There's plenty of boys that will come hankering and gruvvelling around when you've got an apple, and beg the core off you; but when they've got one, and you beg for the core, and remind them how you give them a core one time, they make a mouth at you, and say thank you 'most to death, but there ain't a-going to be no core. Mark Twain
But we also had a son, born 18 years before his sisters, who had a wide experience of schools in four different countries.  When we returned from Boston to the North East of England, he was eight. We enrolled him in the local Roman Catholic primary school because it was nearest and also because Catholic schools had a reputation for being a bit more gung ho! for academics.  Paradoxically, in Ireland exactly the opposite conceit holds: there it's the Protestant schools that people try to edge their kids into [denying their belief in transubstantiation and the existence of any forebears up the road in the Catholic cemetery; and claiming to know the difference between a vicar and a rector]. Minority rules, OK.

ANNyway, The Belvoved and I were learning to be hands-off in the management of children at that early stage in our parenting career and we were both working. After a few attempts at making sure The Boy's lunch-box had a nutritious balanced meal in it and seeing it coming back uneaten, we stepped aside.  We knew he wasn't starving or suffering from vitamin deficiency, so we bought what we thought was suitable stuff for sandwiches every Saturday and left him to graze his own lunch from what was available in and behind the fridge. It turned out that he was pooling his exotica with the more conventional food that his pals brought to school and everyone seemed happy.

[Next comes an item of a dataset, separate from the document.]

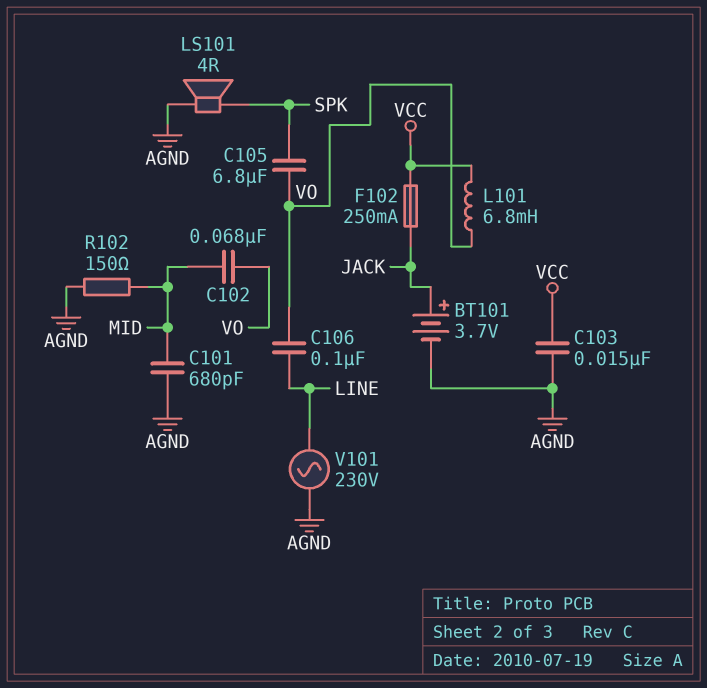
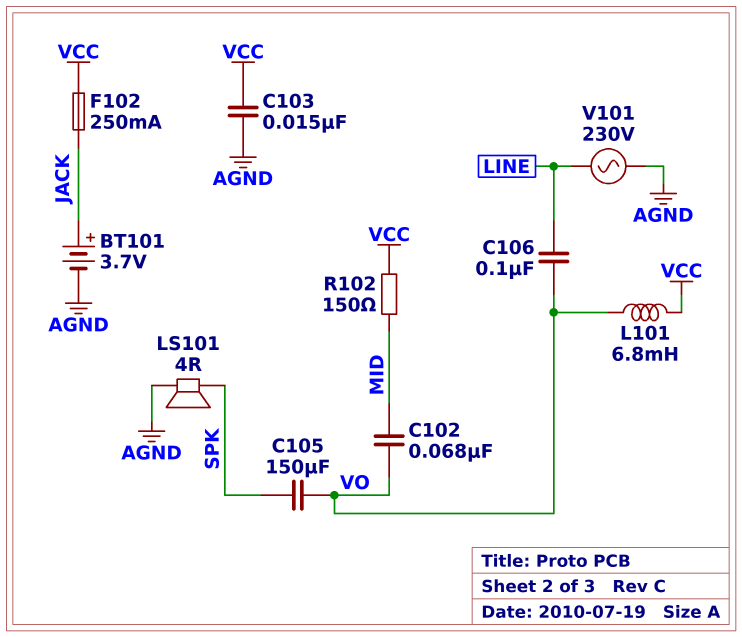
C101: 680pF (AGND, MID) -> none
C105: 6.8uF (SPK, VO) -> 150uF (SPK, VO)
R102: 150 (AGND, MID) -> 150 (MID, VCC)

A few weeks later, The Beloved knocked off work early to meet the young feller at the school gate. The School Principal came across the play-ground and very discretely suggested that, if we couldn't afford the school dinners, there was a support fund to which we could apply for a subsidy. Sometimes in the rush out of the door, The Boy would put an apple in his lunchbox and set off for a day's education. Sometimes not even that, so when the lunch-box had come back empty and we thought that was good, it turned out the the same lunch-box had left home empty 7 hours earlier. Moderately red face for parents and on subsequent weekend shops we brought the boy along and got stuff, probably with more E-numbers, which was more likely either to be eaten or traded. My last rant on school-dinners landed a link in the comments which says that in some US States, The Man forbids food-trading by pupils in the canteen because of an irrational terror of a food-allergy suit.  That will just drive the trading into the toilets where, to the risks of allergy will be added the risks of coliform contamination.  Yes, yes, that form of toilet-trading is also discouraged in Protestant primary schools.

I think one of the reasons why we-the-parents were unwilling to micro-manage The Boy's lunch box was the innocent fun we derived from my HoD's. I was then working in the University of Newcastle upon Tyne and every Tuesday we had a lunch-time lunch-box seminar. I'd bring my cheese sandwich in a flour sack, but the HoD would open his orderly plastic lunch box when the visiting speaker had been introduced and started into his talk.  This lunch-box was carefully packed my HoD's wife and had a sandwich cut into quarters, some fruit and something for dessert.  Sometimes there would be, literally and locally audible, little moans of pleasure when he found that she had popped in a silver wrapped chocolate biscuit.